So far, we have yet to find life beyond Earth, but we’re still searching.
Are we alone?
The search for life beyond Earth is just beginning, but scientists have already found promising clues. Many planets in our galaxy have similarities to Earth. But we still don’t know for sure if they harbor life.
For millennia, humans have wondered about the stars. Now, we know that the stars beyond our Sun are home to many planets, some of which are similar in size to Earth; this raises many new questions: Which of these planets harbors life? How did life get started on Earth? And how long will it last?
Where is everybody?
The universe’s eerie silence has been dubbed the Fermi paradox. Physicist Enrico Fermi famously asked, “Where is everybody?” Even at slow travel speeds, the billions of years that the universe has existed should have allowed intelligent, technological lifeforms to traverse the galaxy. So why is the cosmos so quiet?
In the past two decades, exoplanet discoveries have filled in a few of the terms in the much-debated Drake equation, which could one day tell us how many intelligent civilizations we can expect to find. However, most of its terms remain blank, such as the fraction of planets with life, with intelligent life, and with detectable technology. Nevertheless, the equation suggests that we might one day arrive at an answer, which is at least a little more hopeful than Fermi’s silence.
How will we know if we’ve found life beyond Earth?

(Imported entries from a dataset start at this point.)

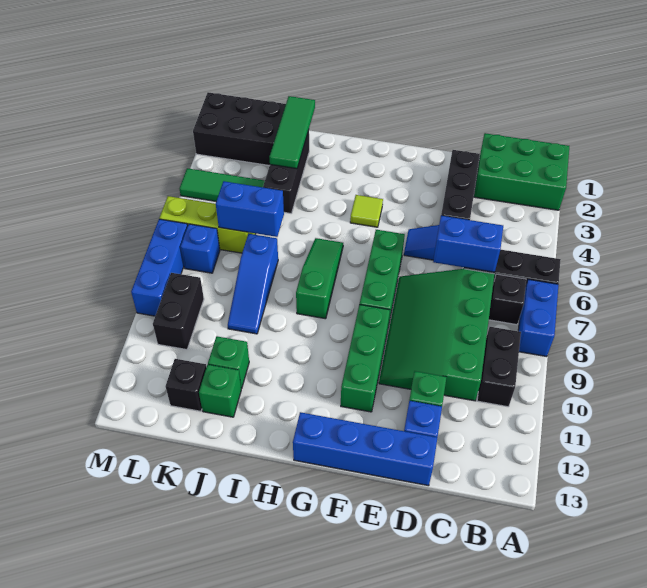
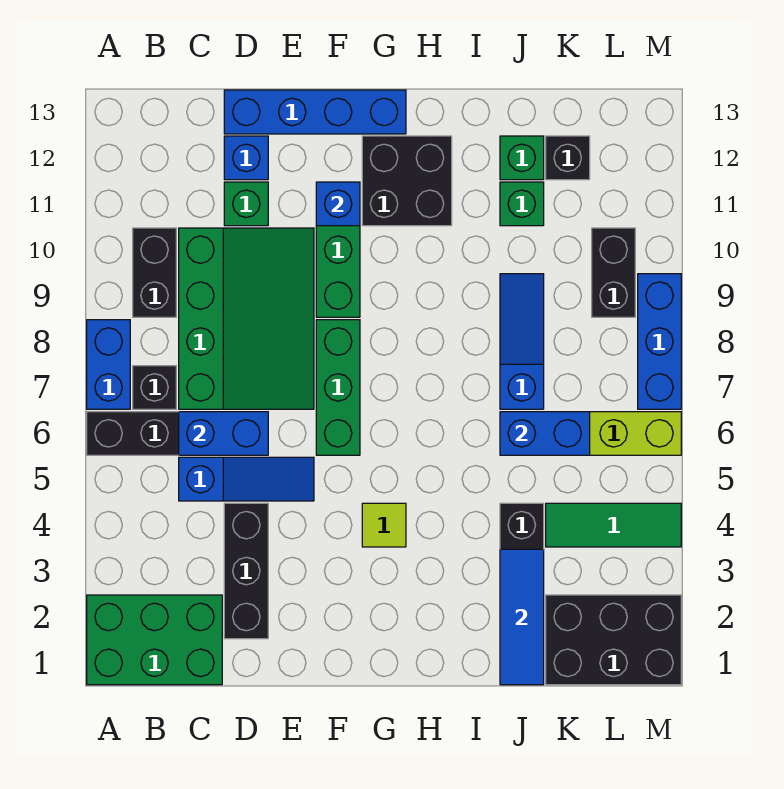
none -> black brick G11:H12 level 1
green slope H6:H8 level 1 top 8 -> none
green tile J1:J3 level 2 -> blue tile J1:J3 level 2
blue brick L7 level 1 -> blue brick F11 level 2

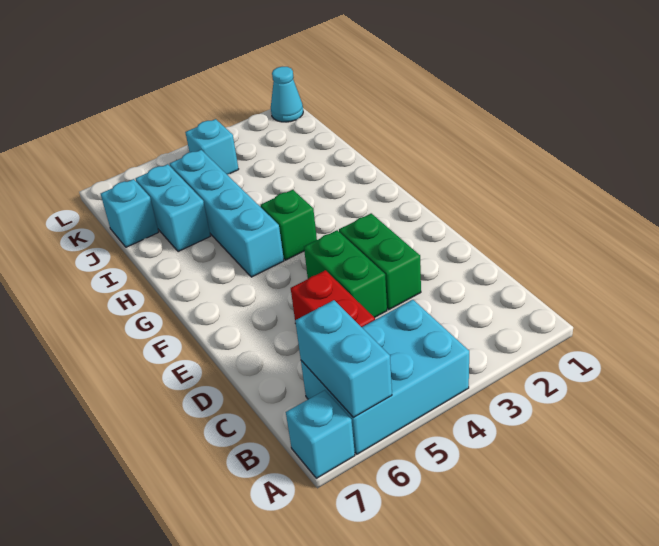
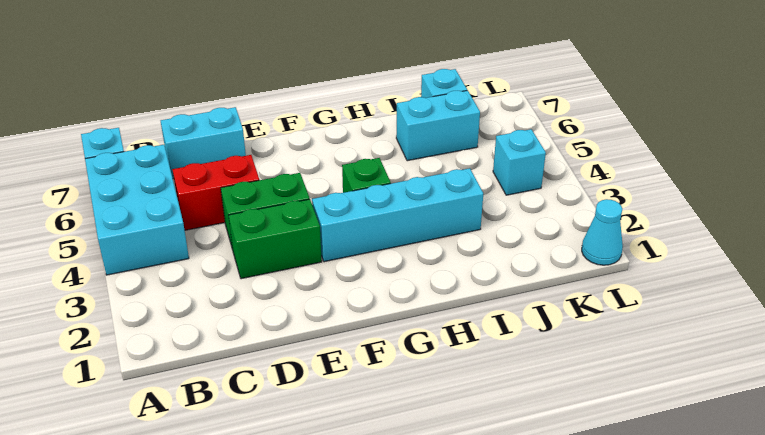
cyan brick A6:B6 level 2 -> cyan brick C7:D7 level 1
cyan brick G5:J5 level 1 -> cyan brick F3:I3 level 1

JWST, launched in 2021, could be the first to peer into the atmospheres of Earth-sized exoplanets. JWST or a similar spacecraft in the future could pick up signs of an atmosphere like our own, such as oxygen, carbon dioxide, and methane. These gases are a strong indication of possible life. Future telescopes might even be able to detect signs of photosynthesis, the process by which plants convert light into chemical energy or gases or molecules that suggest the presence of animal life. The presence of atmospheric pollution on an exoplanet could be a sign of intelligent, technological life.
The best we may be able to do is estimate the probability of life on other planets. However, an exoplanet with a 95% probability of life would be a game-changer of historic proportions. It would provide strong evidence that we are not alone in the universe. And it would open up a new chapter in our search for extraterrestrial life.
What are the methods we can use to find life beyond Earth?
In our neighborhood, we might find life beneath the Martian surface or in the dark, subsurface oceans of Jupiter’s moon, Europa. We might also be able to eavesdrop on the communications of extraterrestrial civilizations or capture evidence of “technosignatures,” which are traces of technology that could be detected from afar.
Technosignatures could include things like artificial radio emissions, pollution, or even the presence of megastructures such as Dyson spheres. However, these are all long shots.
The most likely way to find life beyond Earth is to look for it in the atmospheres of exoplanets. By splitting up the light from these atmospheres into a rainbow spectrum, we can read it like a bar code and identify the gases and chemicals present. This method, called transit spectroscopy, could reveal the presence of gases linked to life, such as oxygen, carbon dioxide, and methane.
Where should we search for extraterrestrial life?
Astronomers have confirmed the existence of over 4,900 exoplanets in our galaxy, and they believe that there are likely trillions more.
One of the best tools that scientists have to narrow down the search for habitable worlds is the concept of the habitable zone.
The habitable zone is the Goldilocks zone, where temperatures are just right for liquid water to exist.
Liquid water is essential for life as we know it, so the habitable zone is a good place to start looking for other planets that could support life. However, other factors would also need to be considered, such as the planet’s size, atmosphere, and the stability of its star. A planet that is too small or too large would not be able to hold onto liquid water, and a planet with an atmosphere that is too thin or too thick would not be able to support life as we know it.
A stable star is also important, as a star that is prone to erupting in sterilizing flares would make it difficult for life to survive.
Why we Looking?
The question of whether life exists beyond Earth has profound implications for our understanding of the universe and our place in it. The answer will change us forever, revealing whether we are alone in the universe or if life is abundant elsewhere. The search for life beyond Earth is also shedding light on our own origins and place in the universe.
The years and decades ahead will bring us ever closer to finding a mirror image of our own planet Earth: a small, rocky world with clouds, oceans, and an atmosphere that could contain signs of life. The gases in this atmosphere, such as oxygen, carbon dioxide, and methane, may not seem significant on their own, but together they could be a strong indicator of life.
Such a world might be hundreds of light-years away, and it may never be within our reach. However, the molecular evidence we can read in its atmosphere, using ever more advanced technology, could give us the answer we have been waiting for since the dawn of humanity: we are not alone.
At the end, I would like to say; life can be unexpectable. Extremophiles, which can survive in hot springs, deep-sea vents, and radioactive zones, show us that life can exist in unexpected places.
This idea suggests that extraterrestrial life may also be extremophiles. We do not know for sure what the meaning of life is, anywhere in the cosmos.